### EXERCISE DIRECTIONS:
In the records below, the line with "part: (1830, 1686) -> (1596, 1360), moved" opens the range and the line with "line: (565, 234)" closes it; print that range exactly and nothing else.
++++ RECORDS FOR THIS TASK ++++
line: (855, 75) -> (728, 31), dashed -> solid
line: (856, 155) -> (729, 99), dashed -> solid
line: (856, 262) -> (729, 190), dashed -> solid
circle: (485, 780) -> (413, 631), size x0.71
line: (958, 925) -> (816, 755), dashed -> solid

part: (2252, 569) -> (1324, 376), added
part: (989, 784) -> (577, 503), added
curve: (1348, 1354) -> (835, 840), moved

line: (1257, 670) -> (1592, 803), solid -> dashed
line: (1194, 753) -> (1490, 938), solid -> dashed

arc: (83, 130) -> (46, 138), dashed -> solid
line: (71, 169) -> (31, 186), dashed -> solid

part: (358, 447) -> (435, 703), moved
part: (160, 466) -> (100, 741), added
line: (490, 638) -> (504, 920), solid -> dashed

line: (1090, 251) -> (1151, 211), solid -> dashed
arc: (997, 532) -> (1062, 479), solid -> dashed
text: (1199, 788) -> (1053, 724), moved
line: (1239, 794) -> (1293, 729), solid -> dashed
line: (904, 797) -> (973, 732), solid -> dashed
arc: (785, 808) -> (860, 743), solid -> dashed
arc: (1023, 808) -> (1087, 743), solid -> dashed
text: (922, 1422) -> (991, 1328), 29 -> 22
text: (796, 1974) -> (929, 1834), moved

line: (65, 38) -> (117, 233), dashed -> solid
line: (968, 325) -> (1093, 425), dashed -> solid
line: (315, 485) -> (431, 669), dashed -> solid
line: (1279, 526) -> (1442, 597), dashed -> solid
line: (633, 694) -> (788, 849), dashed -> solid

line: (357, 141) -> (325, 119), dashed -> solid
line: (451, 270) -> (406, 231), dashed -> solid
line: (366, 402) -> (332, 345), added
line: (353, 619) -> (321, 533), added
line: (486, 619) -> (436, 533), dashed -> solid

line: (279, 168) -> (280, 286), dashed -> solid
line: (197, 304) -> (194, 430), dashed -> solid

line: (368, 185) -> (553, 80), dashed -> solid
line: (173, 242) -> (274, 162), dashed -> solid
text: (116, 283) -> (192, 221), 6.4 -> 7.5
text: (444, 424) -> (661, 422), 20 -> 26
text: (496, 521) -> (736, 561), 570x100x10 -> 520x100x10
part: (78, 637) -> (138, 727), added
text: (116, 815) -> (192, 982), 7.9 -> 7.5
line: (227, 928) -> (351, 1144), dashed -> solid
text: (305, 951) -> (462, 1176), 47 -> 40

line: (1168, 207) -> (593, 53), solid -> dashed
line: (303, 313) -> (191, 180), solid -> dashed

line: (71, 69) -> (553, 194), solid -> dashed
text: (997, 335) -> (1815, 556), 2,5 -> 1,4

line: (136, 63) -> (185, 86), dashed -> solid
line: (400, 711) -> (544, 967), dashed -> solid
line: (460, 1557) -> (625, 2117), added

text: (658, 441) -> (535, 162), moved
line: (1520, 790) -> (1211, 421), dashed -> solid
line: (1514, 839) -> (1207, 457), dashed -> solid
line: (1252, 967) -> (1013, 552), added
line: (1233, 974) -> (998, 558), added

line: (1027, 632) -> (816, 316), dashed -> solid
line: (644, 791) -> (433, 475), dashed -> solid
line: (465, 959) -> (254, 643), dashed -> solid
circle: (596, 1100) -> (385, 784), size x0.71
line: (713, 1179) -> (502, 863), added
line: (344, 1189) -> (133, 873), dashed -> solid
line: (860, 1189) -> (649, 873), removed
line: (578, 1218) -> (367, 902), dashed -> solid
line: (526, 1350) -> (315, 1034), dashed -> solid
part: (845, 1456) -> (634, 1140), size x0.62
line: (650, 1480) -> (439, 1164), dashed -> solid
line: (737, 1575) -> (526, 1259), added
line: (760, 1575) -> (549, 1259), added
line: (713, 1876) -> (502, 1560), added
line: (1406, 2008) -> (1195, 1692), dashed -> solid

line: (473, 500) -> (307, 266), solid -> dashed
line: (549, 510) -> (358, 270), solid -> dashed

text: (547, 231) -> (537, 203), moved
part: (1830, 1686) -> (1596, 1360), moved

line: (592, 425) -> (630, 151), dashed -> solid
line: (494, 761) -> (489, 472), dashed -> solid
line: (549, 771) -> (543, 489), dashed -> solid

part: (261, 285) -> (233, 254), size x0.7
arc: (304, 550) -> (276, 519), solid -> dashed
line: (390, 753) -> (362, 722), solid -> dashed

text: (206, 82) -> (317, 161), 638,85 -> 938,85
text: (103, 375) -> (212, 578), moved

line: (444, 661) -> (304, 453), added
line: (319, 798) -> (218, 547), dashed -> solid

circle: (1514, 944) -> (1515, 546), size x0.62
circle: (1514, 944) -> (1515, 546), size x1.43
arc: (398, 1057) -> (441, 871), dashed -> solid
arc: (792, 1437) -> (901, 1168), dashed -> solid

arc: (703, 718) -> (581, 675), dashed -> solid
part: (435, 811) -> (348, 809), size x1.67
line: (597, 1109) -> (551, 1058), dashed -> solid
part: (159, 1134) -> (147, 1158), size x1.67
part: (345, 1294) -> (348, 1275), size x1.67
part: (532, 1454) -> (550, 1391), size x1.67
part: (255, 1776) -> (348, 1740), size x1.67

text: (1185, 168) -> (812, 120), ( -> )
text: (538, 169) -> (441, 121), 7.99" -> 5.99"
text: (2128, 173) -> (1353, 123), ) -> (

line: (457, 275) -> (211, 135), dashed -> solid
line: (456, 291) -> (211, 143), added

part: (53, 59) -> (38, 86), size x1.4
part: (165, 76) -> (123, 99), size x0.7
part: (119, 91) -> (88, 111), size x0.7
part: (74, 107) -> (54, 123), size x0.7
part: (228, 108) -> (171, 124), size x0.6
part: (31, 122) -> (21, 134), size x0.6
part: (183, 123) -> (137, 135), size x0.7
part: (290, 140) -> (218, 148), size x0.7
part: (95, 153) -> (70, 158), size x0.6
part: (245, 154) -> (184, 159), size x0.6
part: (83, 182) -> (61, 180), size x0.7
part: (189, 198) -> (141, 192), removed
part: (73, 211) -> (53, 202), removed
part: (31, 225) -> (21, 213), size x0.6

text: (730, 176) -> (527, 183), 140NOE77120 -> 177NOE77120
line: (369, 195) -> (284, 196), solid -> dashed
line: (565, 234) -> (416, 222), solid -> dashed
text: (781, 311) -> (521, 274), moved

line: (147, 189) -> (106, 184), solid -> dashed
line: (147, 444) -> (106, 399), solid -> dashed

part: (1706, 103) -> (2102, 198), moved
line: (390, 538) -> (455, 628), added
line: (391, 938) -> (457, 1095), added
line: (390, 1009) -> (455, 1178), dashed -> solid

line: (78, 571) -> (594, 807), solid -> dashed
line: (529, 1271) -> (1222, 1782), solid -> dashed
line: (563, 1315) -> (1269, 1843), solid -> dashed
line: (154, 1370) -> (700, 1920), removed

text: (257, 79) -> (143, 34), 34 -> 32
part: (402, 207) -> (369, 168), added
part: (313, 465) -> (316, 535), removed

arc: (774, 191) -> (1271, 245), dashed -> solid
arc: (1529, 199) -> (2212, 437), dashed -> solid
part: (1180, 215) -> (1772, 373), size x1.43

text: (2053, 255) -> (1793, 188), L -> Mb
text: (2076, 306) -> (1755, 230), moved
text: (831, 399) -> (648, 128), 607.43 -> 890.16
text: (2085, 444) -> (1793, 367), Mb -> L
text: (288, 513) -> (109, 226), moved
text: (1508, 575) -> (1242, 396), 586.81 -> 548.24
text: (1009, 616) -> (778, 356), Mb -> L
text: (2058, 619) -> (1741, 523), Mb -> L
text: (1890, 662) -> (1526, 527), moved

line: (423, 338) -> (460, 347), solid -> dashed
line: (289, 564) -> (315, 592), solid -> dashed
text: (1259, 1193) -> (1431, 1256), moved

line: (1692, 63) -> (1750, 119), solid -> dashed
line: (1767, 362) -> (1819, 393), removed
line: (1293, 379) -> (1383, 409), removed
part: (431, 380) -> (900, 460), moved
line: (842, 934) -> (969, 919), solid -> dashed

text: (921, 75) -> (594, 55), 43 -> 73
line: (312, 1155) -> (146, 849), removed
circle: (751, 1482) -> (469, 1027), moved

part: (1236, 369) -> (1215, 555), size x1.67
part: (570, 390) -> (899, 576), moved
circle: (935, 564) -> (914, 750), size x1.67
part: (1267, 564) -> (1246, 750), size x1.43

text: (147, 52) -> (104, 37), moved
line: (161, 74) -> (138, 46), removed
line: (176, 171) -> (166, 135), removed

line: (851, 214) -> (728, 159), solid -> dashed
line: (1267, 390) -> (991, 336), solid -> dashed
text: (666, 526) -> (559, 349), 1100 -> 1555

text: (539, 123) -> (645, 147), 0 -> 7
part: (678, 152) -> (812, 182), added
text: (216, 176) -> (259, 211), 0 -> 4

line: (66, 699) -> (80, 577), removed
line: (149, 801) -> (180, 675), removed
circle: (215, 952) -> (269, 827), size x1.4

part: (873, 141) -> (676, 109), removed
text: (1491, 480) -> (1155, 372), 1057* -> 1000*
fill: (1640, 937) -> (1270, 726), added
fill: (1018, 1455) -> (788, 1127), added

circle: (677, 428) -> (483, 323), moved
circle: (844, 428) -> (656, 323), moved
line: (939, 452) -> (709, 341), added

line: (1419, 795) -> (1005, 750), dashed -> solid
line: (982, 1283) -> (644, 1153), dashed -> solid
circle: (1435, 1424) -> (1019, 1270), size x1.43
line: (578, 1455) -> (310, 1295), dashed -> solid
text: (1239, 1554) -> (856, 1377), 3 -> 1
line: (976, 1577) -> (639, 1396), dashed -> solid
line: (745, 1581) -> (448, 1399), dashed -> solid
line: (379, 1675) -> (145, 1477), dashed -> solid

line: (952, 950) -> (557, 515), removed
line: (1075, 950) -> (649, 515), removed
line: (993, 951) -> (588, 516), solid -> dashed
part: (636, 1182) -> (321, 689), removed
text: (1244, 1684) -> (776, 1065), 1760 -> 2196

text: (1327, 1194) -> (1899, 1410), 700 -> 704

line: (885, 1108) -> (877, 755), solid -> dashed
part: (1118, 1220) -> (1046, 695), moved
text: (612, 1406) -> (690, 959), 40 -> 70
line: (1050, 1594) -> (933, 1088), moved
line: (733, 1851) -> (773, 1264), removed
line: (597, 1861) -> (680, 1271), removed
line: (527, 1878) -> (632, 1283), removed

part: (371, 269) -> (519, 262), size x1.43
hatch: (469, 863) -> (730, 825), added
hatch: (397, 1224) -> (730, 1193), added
++++
### EXPECTED OUTPUT:
part: (1830, 1686) -> (1596, 1360), moved

line: (592, 425) -> (630, 151), dashed -> solid
line: (494, 761) -> (489, 472), dashed -> solid
line: (549, 771) -> (543, 489), dashed -> solid

part: (261, 285) -> (233, 254), size x0.7
arc: (304, 550) -> (276, 519), solid -> dashed
line: (390, 753) -> (362, 722), solid -> dashed

text: (206, 82) -> (317, 161), 638,85 -> 938,85
text: (103, 375) -> (212, 578), moved

line: (444, 661) -> (304, 453), added
line: (319, 798) -> (218, 547), dashed -> solid

circle: (1514, 944) -> (1515, 546), size x0.62
circle: (1514, 944) -> (1515, 546), size x1.43
arc: (398, 1057) -> (441, 871), dashed -> solid
arc: (792, 1437) -> (901, 1168), dashed -> solid

arc: (703, 718) -> (581, 675), dashed -> solid
part: (435, 811) -> (348, 809), size x1.67
line: (597, 1109) -> (551, 1058), dashed -> solid
part: (159, 1134) -> (147, 1158), size x1.67
part: (345, 1294) -> (348, 1275), size x1.67
part: (532, 1454) -> (550, 1391), size x1.67
part: (255, 1776) -> (348, 1740), size x1.67

text: (1185, 168) -> (812, 120), ( -> )
text: (538, 169) -> (441, 121), 7.99" -> 5.99"
text: (2128, 173) -> (1353, 123), ) -> (

line: (457, 275) -> (211, 135), dashed -> solid
line: (456, 291) -> (211, 143), added

part: (53, 59) -> (38, 86), size x1.4
part: (165, 76) -> (123, 99), size x0.7
part: (119, 91) -> (88, 111), size x0.7
part: (74, 107) -> (54, 123), size x0.7
part: (228, 108) -> (171, 124), size x0.6
part: (31, 122) -> (21, 134), size x0.6
part: (183, 123) -> (137, 135), size x0.7
part: (290, 140) -> (218, 148), size x0.7
part: (95, 153) -> (70, 158), size x0.6
part: (245, 154) -> (184, 159), size x0.6
part: (83, 182) -> (61, 180), size x0.7
part: (189, 198) -> (141, 192), removed
part: (73, 211) -> (53, 202), removed
part: (31, 225) -> (21, 213), size x0.6

text: (730, 176) -> (527, 183), 140NOE77120 -> 177NOE77120
line: (369, 195) -> (284, 196), solid -> dashed
line: (565, 234) -> (416, 222), solid -> dashed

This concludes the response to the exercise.